Justice of the Supreme Court of Norway
- Incumbent
- Assumed office 29 September 2014
- Monarch: Harald V

Personal details
- Born: June 26, 1959 (age 67) Oslo, Norway
- Education: University of Oslo
- Known for: Presiding judge during the trial of Anders Behring Breivik

= Wenche Elizabeth Arntzen =

Norwegian lawyer and judge

Wenche Elizabeth Arntzen (born 26 June 1959) is a Norwegian lawyer and judge. She was appointed to the Supreme Court of Norway on 20 June 2014, having previously been a judge at the Oslo District Court.

From 16 April until 22 June 2012, she presided over the trial of Anders Behring Breivik following the 2011 Norway attacks, assisted by district court judge Arne Lyng and three lay judges.

== Background ==
Arntzen began her career as a consultant at the Ministry of Justice and the Police's Legal Issues section. From 1989 to 2003, she was a lawyer at the Office of the Attorney General of Norway. She attained to barrister, a lawyer with access to work with Supreme Court cases, in 1993. She then entered the law firm Kluge as a lawyer and partner. Since 2007 Arntzen has been a judge at Oslo District Court.

Wenche Elizabeth Arntzen belongs to a family with many jurists. Among them is her grandfather, former Director of Public Prosecutions in Norway (riksadvokat) Sven Arntzen. Her father was the barrister, Andreas Arntzen. She is also married to a jurist and is a cousin of psychology professor Erik Arntzen.

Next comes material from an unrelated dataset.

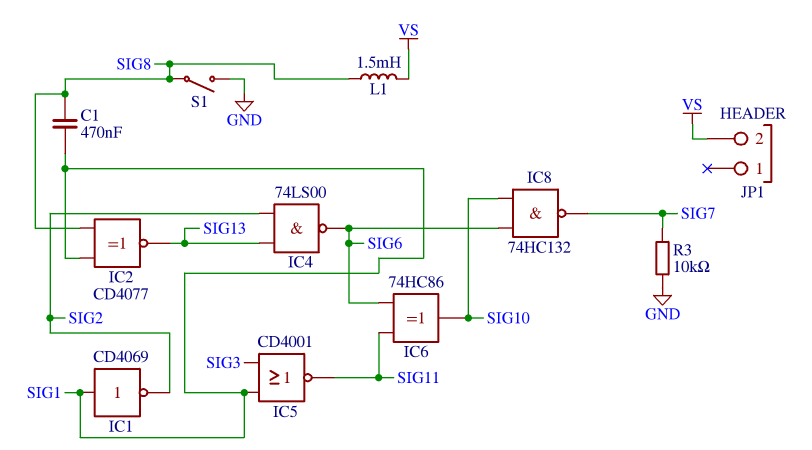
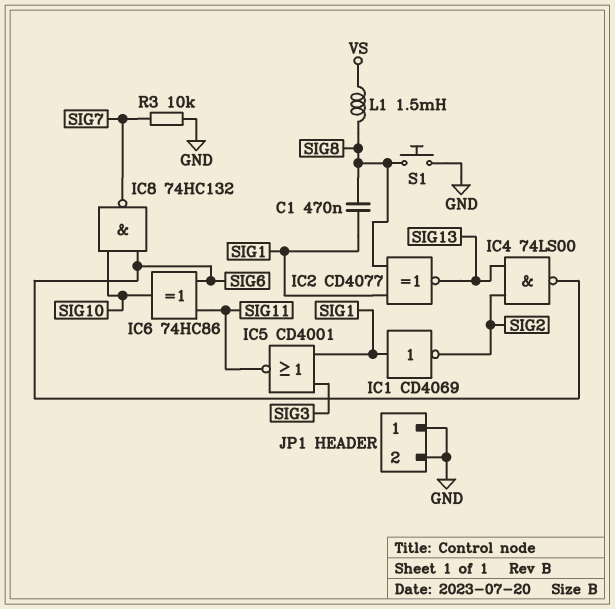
JP1 pin 1: none -> GND
JP1 pin 2: VS -> GND
S1: switch (GND, SIG8) -> button (GND, SIG8)

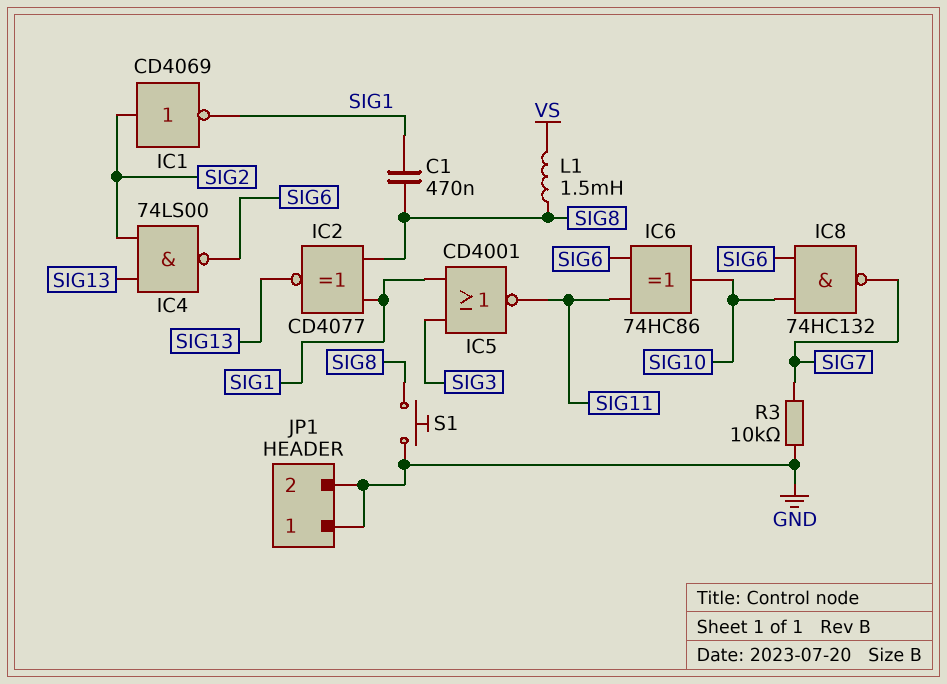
IC1: NOT CD4069 (in SIG1, out SIG2) -> NOT CD4069 (in SIG2, out SIG1)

Since 2009, Arntzen has been a member of the Norwegian Parliamentary Intelligence Oversight Committee. She has also worked at the University of Oslo as commissioned lecturer in ethics.

== The Breivik trial ==
During the opening of the 2012 trial against Anders Behring Breivik, Breivik claimed that judge Arntzen was a personal friend of Hanne Harlem, sister of former prime minister Gro Harlem Brundtland, whom Breivik on day four of the trial testified had been a principal target for execution during his shooting spree at Utøya island—and whom he had wanted to decapitate on video, Al Qaeda-style—but to the question from Arntzen whether this constituted a formal assertion of conflict of interest, Breivik's main defence counsel Geir Lippestad, after cursorily conferring with Breivik, replied that it was not.